Problem:
The copy must match the data below line for line and contain no images.

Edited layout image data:
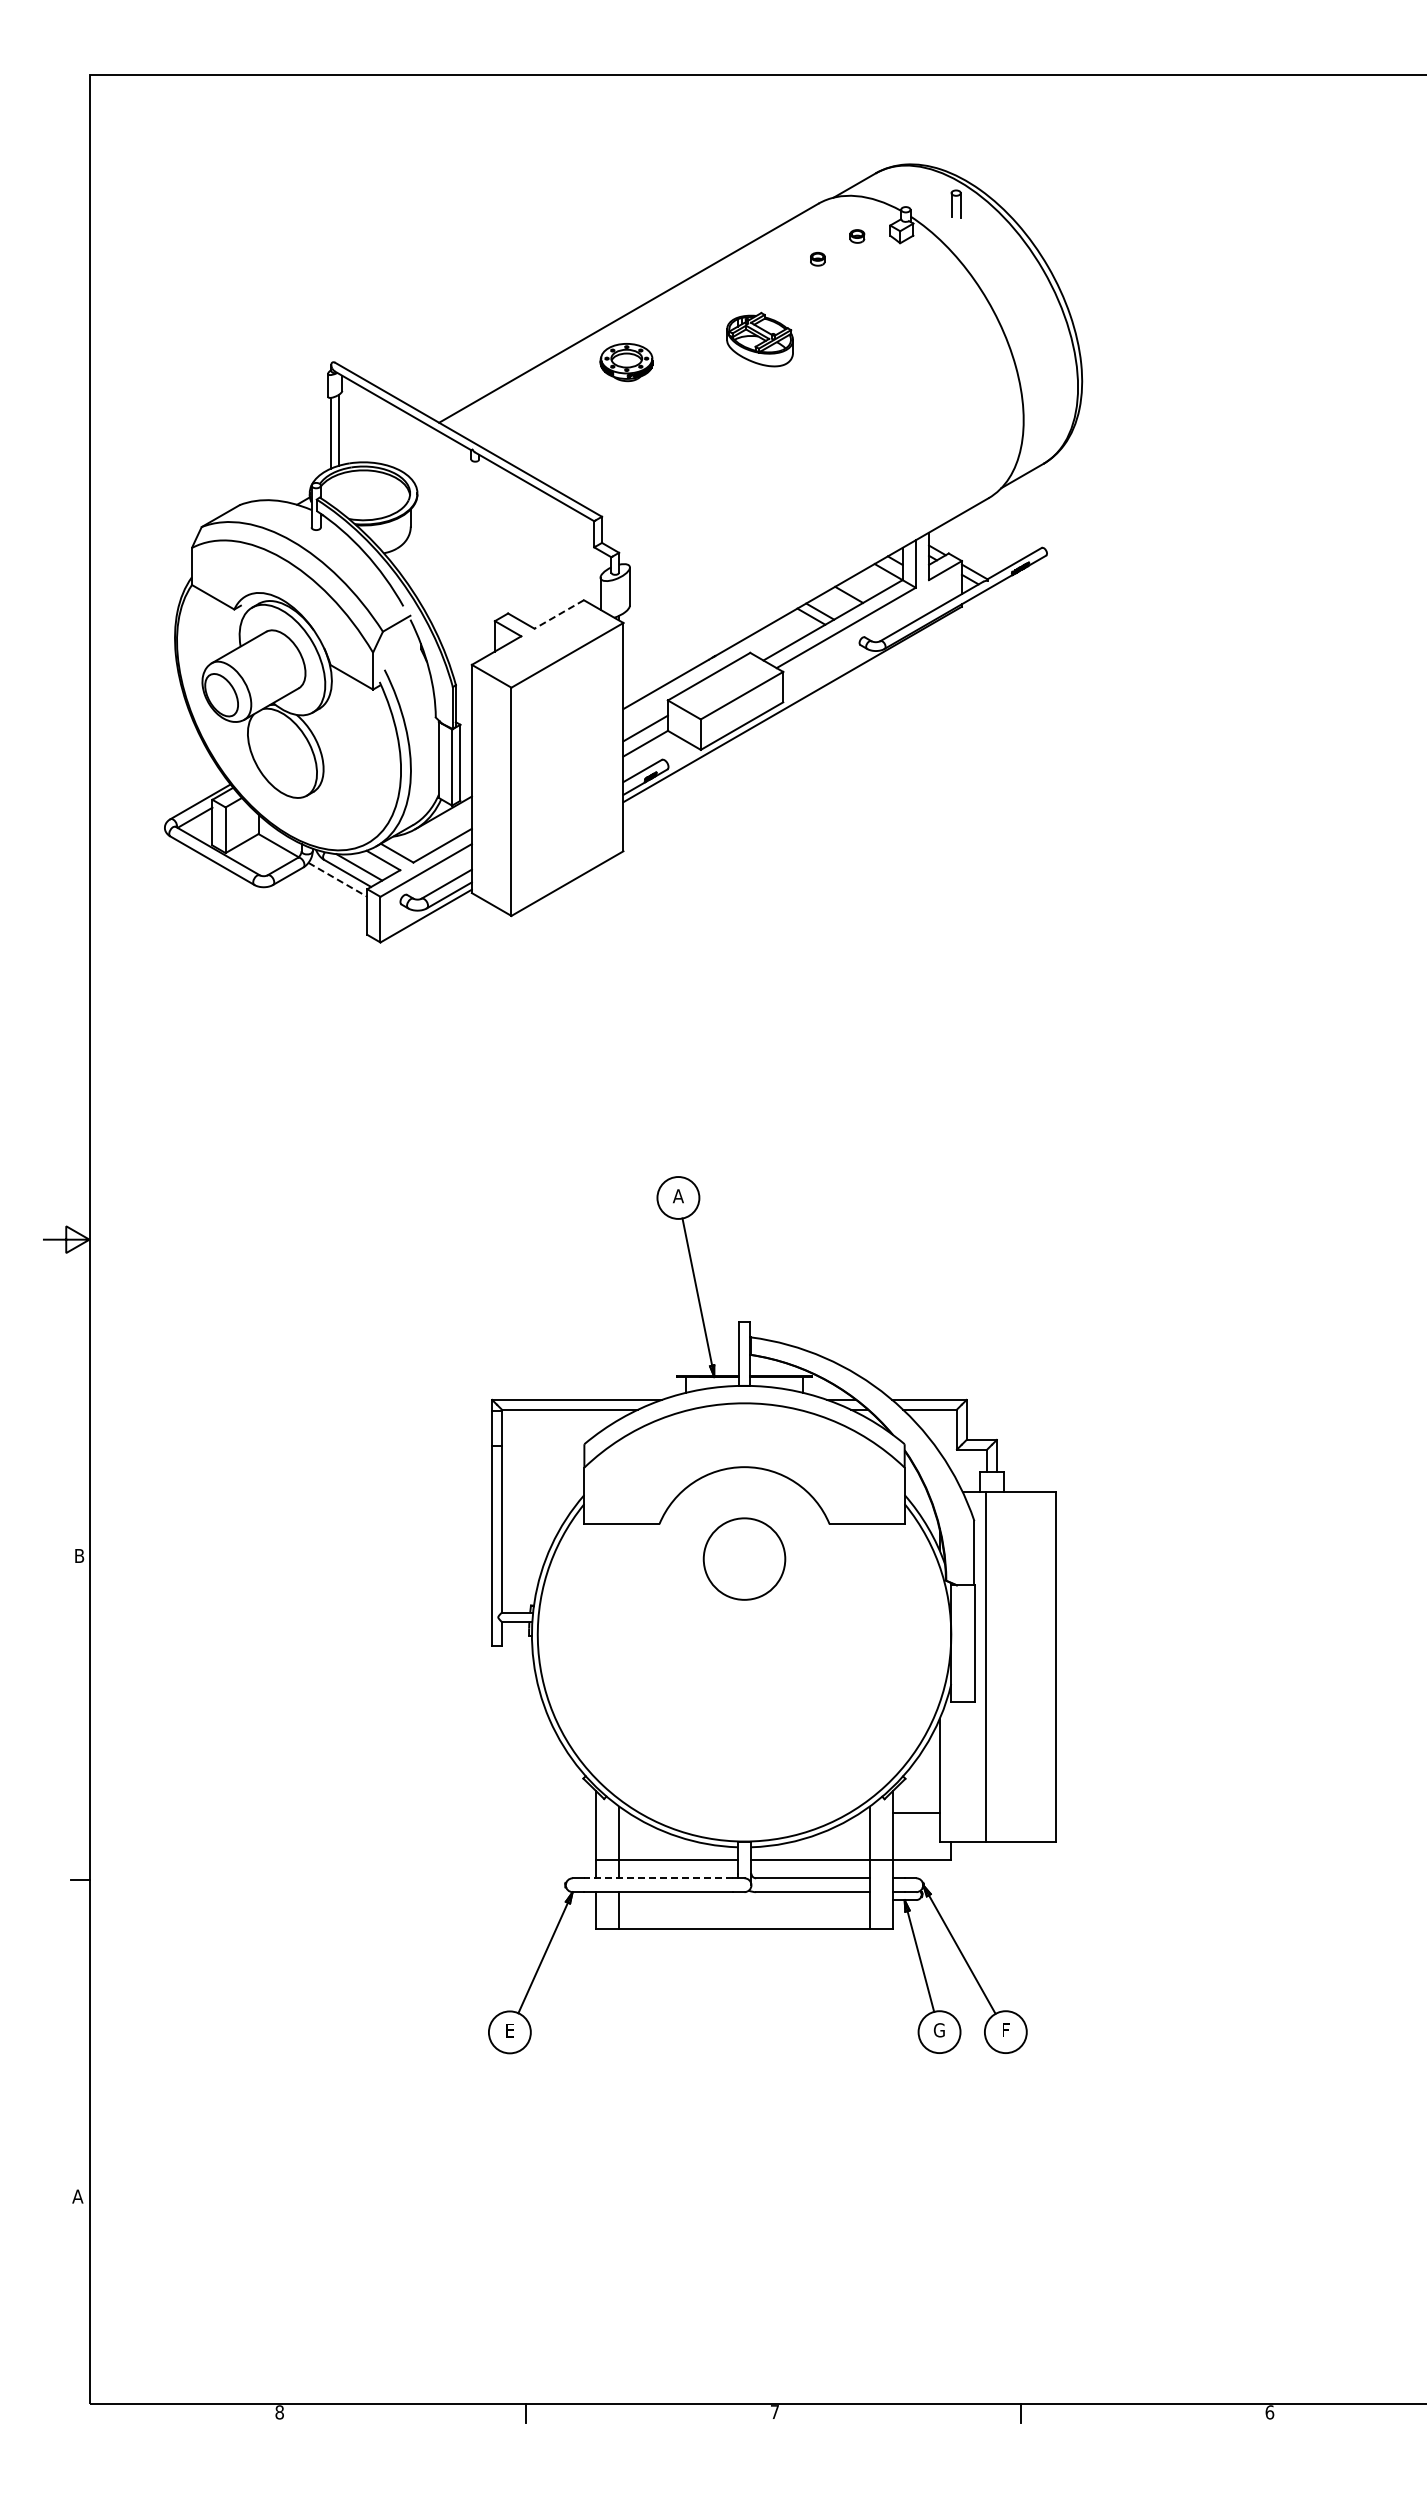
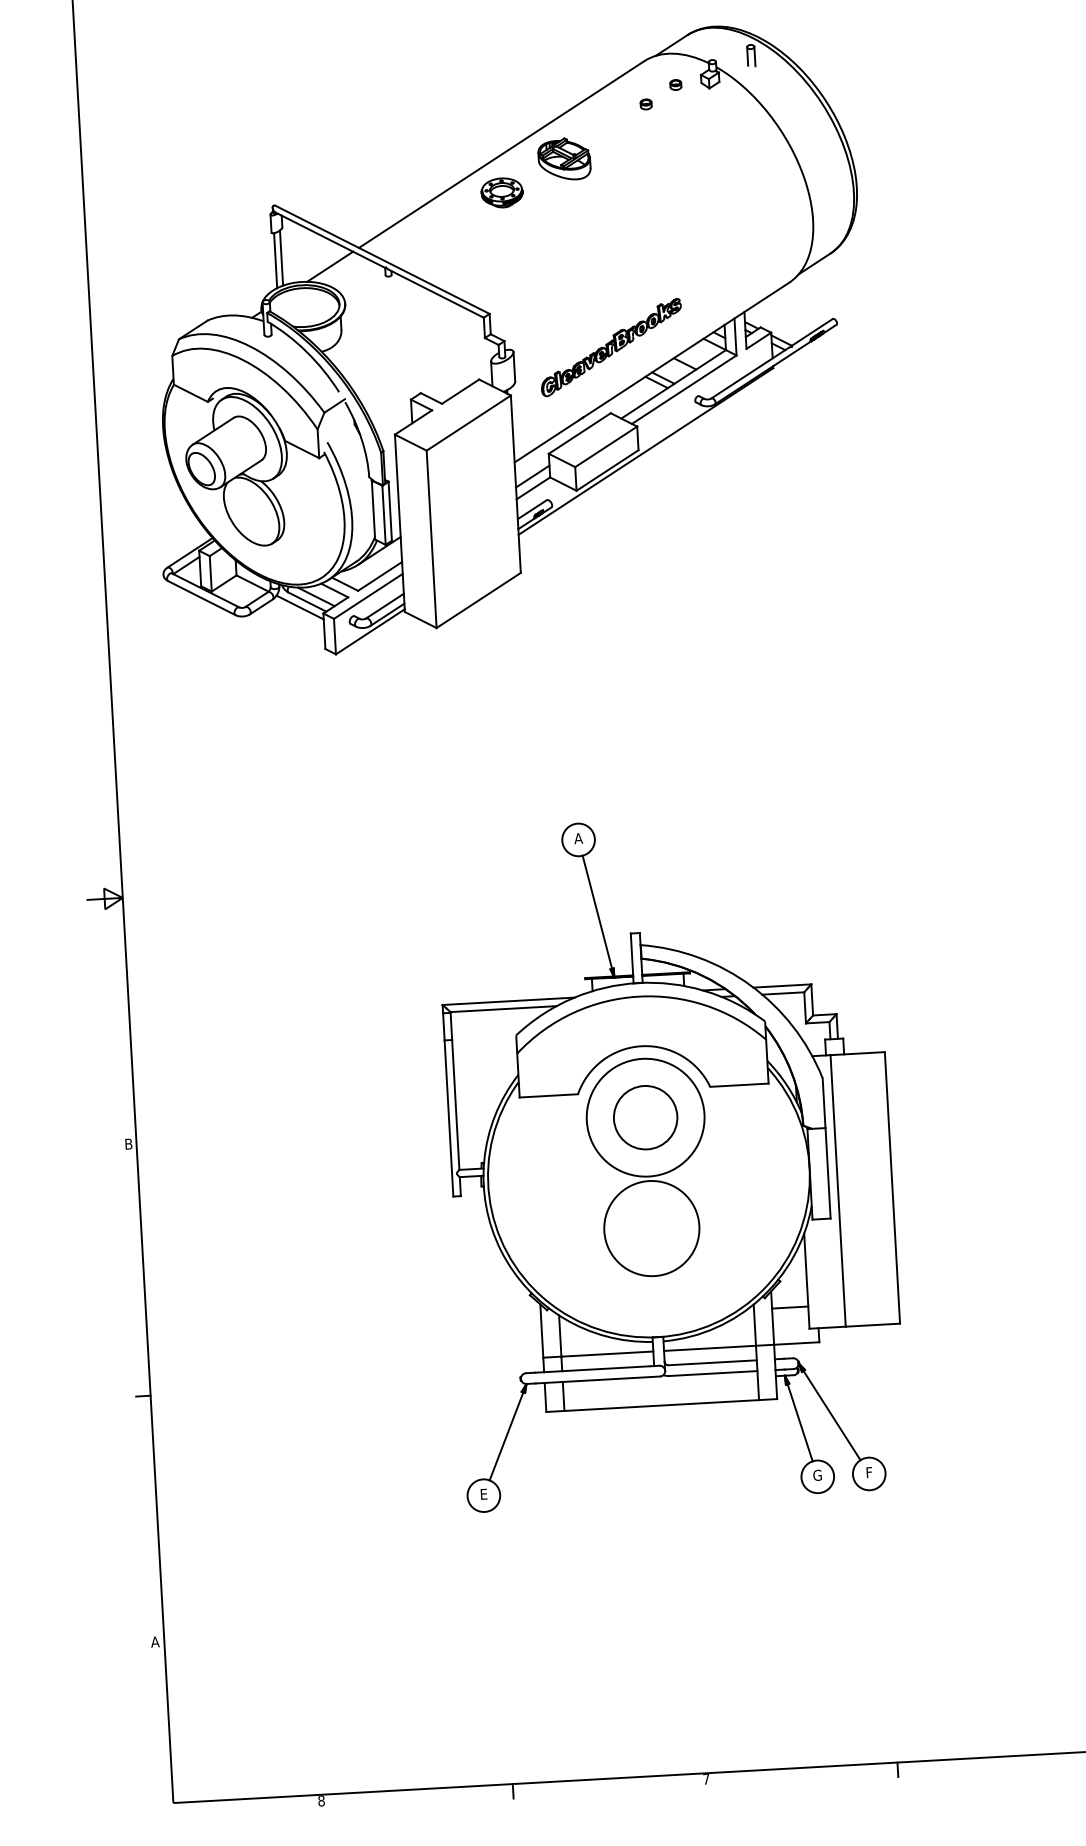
part: (759, 339) -> (563, 159), moved
line: (400, 444) -> (329, 266), added
part: (755, 568) -> (611, 347), added
line: (559, 614) -> (460, 391), dashed -> solid
line: (337, 879) -> (299, 607), dashed -> solid
part: (744, 1622) -> (648, 1166), added
line: (658, 1878) -> (592, 1369), dashed -> solid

Expected answer:
part: (759, 339) -> (563, 159), moved
line: (400, 444) -> (329, 266), added
part: (755, 568) -> (611, 347), added
line: (559, 614) -> (460, 391), dashed -> solid
line: (337, 879) -> (299, 607), dashed -> solid
part: (744, 1622) -> (648, 1166), added
line: (658, 1878) -> (592, 1369), dashed -> solid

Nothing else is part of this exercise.